| | Have you seen my argument that a mother should be able to remove a developing human from her body? That would be better argued by using the word 'fetus' rather than 'human.'
To me, it is a question of when individual rights attach. The argument that is strongest is that individual rights cannot attach until there is an individual - till birth.
When people argue otherwise they have three problems. First, is the argument that there can be such a thing as a natural right to violate a natural right (that a woman's rights to her body could result in violation of the 'rights' of the unborn') - that would logically invalidate the concept of rights. Period.
Second, is the confusion regarding potential human being versus actual human being. As soon as someone makes the argument of potentiality they are admitting that the zygote or fetus is not an actual human being.
Third, is the issue of where natural rights come from. Those who argue from a religious point of view can claim they are from God and then they can assign them anywhere to anything at anytime - mysticism isn't limited by logic or reason.
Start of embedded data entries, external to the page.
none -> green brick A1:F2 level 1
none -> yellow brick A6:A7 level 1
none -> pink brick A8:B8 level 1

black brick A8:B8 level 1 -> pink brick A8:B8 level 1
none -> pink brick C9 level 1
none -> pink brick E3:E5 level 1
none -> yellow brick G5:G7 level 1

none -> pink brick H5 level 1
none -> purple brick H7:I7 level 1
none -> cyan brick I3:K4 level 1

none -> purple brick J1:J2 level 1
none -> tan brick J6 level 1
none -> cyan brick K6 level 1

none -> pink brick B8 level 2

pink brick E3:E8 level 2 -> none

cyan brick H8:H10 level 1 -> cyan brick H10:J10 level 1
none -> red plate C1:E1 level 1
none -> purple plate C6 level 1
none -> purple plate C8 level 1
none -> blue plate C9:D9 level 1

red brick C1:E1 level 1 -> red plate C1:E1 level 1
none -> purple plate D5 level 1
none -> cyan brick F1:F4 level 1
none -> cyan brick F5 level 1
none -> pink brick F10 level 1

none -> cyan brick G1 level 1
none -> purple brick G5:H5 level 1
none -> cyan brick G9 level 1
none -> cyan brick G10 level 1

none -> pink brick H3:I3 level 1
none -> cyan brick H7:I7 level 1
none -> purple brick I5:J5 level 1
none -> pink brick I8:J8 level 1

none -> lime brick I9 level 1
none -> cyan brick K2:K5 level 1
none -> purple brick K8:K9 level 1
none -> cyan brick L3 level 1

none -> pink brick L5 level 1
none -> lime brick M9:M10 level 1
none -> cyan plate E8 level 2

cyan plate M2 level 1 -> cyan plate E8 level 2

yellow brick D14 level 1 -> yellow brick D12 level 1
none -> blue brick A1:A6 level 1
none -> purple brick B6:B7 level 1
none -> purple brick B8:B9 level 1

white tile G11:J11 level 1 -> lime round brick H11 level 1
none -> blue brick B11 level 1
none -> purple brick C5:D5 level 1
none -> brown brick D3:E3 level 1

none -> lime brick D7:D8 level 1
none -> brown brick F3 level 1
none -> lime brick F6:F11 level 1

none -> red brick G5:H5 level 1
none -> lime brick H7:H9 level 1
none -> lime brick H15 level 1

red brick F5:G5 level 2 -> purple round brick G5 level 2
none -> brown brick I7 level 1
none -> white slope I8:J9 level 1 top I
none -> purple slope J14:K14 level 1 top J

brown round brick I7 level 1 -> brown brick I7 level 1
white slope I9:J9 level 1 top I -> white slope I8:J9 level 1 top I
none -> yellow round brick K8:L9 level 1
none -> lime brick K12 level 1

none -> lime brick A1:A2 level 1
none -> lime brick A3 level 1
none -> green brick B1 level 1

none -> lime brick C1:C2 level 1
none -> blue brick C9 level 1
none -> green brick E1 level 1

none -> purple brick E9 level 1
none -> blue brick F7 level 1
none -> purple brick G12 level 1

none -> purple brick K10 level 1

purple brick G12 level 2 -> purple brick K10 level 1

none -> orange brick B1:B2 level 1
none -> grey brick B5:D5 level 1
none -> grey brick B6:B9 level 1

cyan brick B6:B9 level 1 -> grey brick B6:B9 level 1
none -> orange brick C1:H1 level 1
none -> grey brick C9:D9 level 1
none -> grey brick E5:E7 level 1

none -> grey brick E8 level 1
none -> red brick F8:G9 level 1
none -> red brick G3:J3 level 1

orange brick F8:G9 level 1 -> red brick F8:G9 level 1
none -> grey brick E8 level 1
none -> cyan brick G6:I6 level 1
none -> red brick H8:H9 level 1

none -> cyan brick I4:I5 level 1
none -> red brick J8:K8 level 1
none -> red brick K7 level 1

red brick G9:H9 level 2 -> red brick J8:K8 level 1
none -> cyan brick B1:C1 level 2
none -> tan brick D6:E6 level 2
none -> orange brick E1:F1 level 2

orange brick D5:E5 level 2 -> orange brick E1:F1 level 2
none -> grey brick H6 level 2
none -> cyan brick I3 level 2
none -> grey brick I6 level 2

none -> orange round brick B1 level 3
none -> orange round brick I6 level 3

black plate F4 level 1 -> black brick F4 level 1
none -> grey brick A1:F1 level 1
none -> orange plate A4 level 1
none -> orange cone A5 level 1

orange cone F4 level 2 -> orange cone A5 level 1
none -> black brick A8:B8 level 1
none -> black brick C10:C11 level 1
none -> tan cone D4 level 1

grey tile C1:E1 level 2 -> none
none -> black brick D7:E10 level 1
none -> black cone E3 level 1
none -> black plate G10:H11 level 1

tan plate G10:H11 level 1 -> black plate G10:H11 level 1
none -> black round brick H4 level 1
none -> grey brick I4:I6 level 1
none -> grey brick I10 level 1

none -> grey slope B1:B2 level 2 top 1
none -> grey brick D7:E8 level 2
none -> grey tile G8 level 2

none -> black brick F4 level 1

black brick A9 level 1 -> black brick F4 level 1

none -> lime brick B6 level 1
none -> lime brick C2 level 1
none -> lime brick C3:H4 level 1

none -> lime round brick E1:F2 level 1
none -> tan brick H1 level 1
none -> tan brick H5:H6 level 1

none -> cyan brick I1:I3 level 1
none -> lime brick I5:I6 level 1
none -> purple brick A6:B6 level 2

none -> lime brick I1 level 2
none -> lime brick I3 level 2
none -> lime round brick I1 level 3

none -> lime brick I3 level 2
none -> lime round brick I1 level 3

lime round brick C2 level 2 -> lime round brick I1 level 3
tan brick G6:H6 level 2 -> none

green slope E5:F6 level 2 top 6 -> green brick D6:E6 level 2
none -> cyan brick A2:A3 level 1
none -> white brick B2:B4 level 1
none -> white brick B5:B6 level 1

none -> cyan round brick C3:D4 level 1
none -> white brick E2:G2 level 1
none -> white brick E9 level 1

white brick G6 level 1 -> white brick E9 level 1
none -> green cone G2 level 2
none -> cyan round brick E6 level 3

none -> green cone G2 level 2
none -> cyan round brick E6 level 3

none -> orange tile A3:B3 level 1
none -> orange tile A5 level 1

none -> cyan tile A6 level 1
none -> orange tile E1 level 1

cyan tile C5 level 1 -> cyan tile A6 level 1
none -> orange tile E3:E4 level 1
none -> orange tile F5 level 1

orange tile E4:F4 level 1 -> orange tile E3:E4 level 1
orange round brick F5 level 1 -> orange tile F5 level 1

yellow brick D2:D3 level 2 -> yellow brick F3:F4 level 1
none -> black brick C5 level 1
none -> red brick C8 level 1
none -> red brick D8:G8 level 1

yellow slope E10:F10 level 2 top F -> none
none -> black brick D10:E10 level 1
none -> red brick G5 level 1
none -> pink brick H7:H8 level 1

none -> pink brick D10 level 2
But if a person wants to use reason and logic to derive natural rights from human nature, they won't be able to do so in a way that establishes those rights attaching at any point prior to birth... or at the earliest, prior to when the fetus could live independent of the mother and then the rights wouldn't fully attach till the separation. --------------------
A most basic definition [of life] may be: "an entity that undergoes reproduction". Reproduction: "a process where an entity is copied resulting in a new entity that is similar yet not necessarily exactly the same as the original". If I sit down and type [reproduce] the same sequence of letters over and over they aren't alive unless there is some causal property in the letters that are causing me to do the typing. What I'm saying is that the reproduction must be self-initiated. And it can be identical. Bacteria don't use sexual reproduction and therefore don't produce 'offspring' that differ slightly.
Dawkins, in Extended Phenotypes, would say you are talking about "Replicators" - which he defined as "anything in the universe of which copies are made." Then he made distinctions between active and passive replicators. Me, I don't think it makes sense to talk about something as a replicator if it has no part in causing the replication.
Dawkins also talked about dead-end replicators and germ-line replicators, and about the properties of a replicator including longevity, fecundity and fidelity.
He finally got to what he called the "optimon" - an active germ-line replicator that induces it's vehicle to replicate itself in way that the new vehicle(s) contains high fidelity germ-line replicators. (Hence, his theory of the Selfish Gene that uses it's container to leverage itself into the next generation.) That replicator-vehicle description is the description of the properties of a class of entities that are THE required properties for evolution to occur (be the evolution cultural or biological or even some entirely different kind of entity). ----------------
But, going back to the definition of life: I'm remembering Rand's definition of life as a process of self-generated, self-sustaining action. Notice that it is a process, not an entity and notice that any given entity may or may not reproduce. Great numbers of living entities will die without reproducing... happens every minute of every day.